RuntimeError
torch.autograd.runtime.RuntimeError
Stack trace
Traceback (most recent call last):
File "train.py", line 45, in <module>
loss.backward() # triggers RuntimeError
RuntimeError: variable needed for gradient computation is None Why it happens
This error occurs because a tensor involved in the computation graph needed for gradient calculation is None or detached. It often happens when an intermediate tensor is overwritten, detached, or not properly tracked by autograd, causing backpropagation to fail.
Detection
Monitor your model's forward pass outputs and ensure all tensors requiring gradients are properly connected to the computation graph before calling backward(). Use assertions to check for None or detached tensors.
Causes & fixes
An intermediate tensor was detached or converted to a numpy array, breaking the computation graph.
Avoid detaching tensors or converting them to numpy before backward; keep all operations within PyTorch tensors that require gradients.
In-place operations modified a tensor needed for gradient computation, invalidating the graph.
Replace in-place operations (e.g., tensor += value) with out-of-place operations (e.g., tensor = tensor + value) to preserve autograd tracking.

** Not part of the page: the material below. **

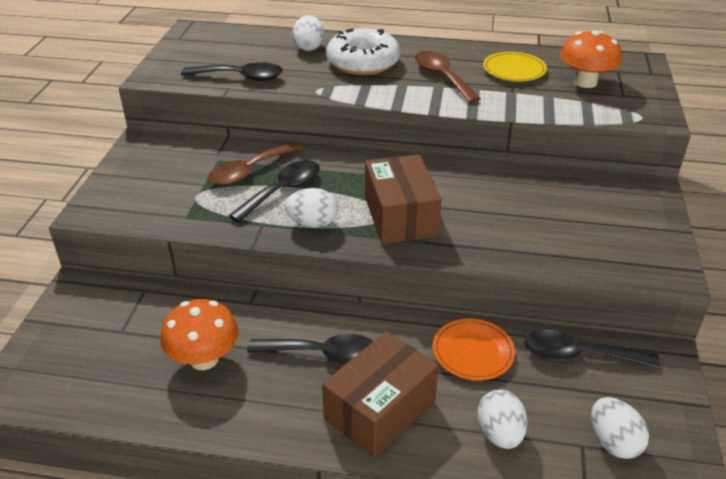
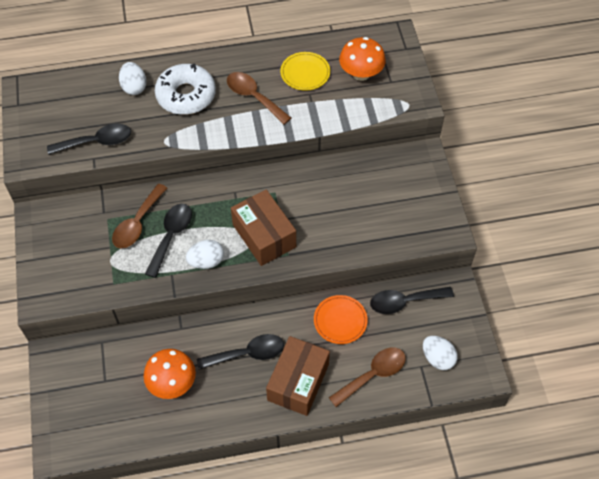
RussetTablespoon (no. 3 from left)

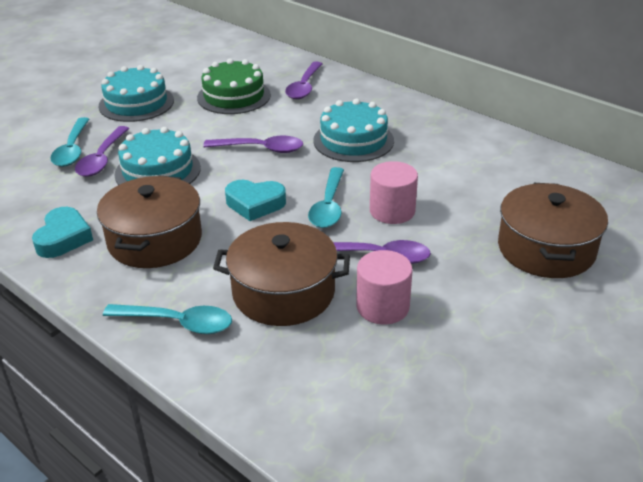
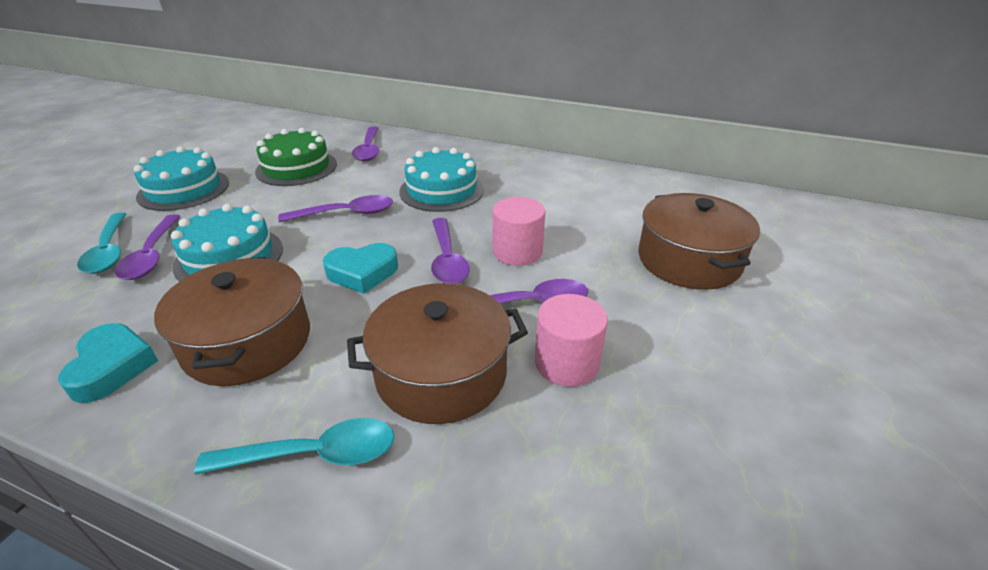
PurpleTablespoon (no. 4 from left)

A tensor was overwritten with None or a non-tensor value during the forward pass.
Check your forward method to ensure all variables used in loss computation are valid tensors and not None.
Using torch.no_grad() or .detach() incorrectly on tensors needed for gradient calculation.
Only use torch.no_grad() or .detach() on tensors that do not require gradients; ensure tensors involved in loss computation remain attached to the graph.
Code: broken vs fixed
import torch
x = torch.tensor([1.0, 2.0, 3.0], requires_grad=True)
y = x * 2
z = y.detach() # breaks gradient tracking
loss = z.sum()
loss.backward() # RuntimeError: variable needed for gradient is None import os
import torch
os.environ['PYTORCH_ENABLE_MPS_FALLBACK'] = '1' # example env var usage
x = torch.tensor([1.0, 2.0, 3.0], requires_grad=True)
y = x * 2
z = y # removed detach to keep gradient tracking
loss = z.sum()
loss.backward() # works correctly
print(x.grad) # prints tensor([1., 1., 1.]) Workaround
Wrap the backward call in try/except RuntimeError, then inspect intermediate tensors for None or detached status and manually re-construct the graph or avoid detaching.
Prevention
Avoid in-place operations and detaching tensors needed for gradients. Use PyTorch's autograd profiler or hooks to verify the computation graph integrity before backward.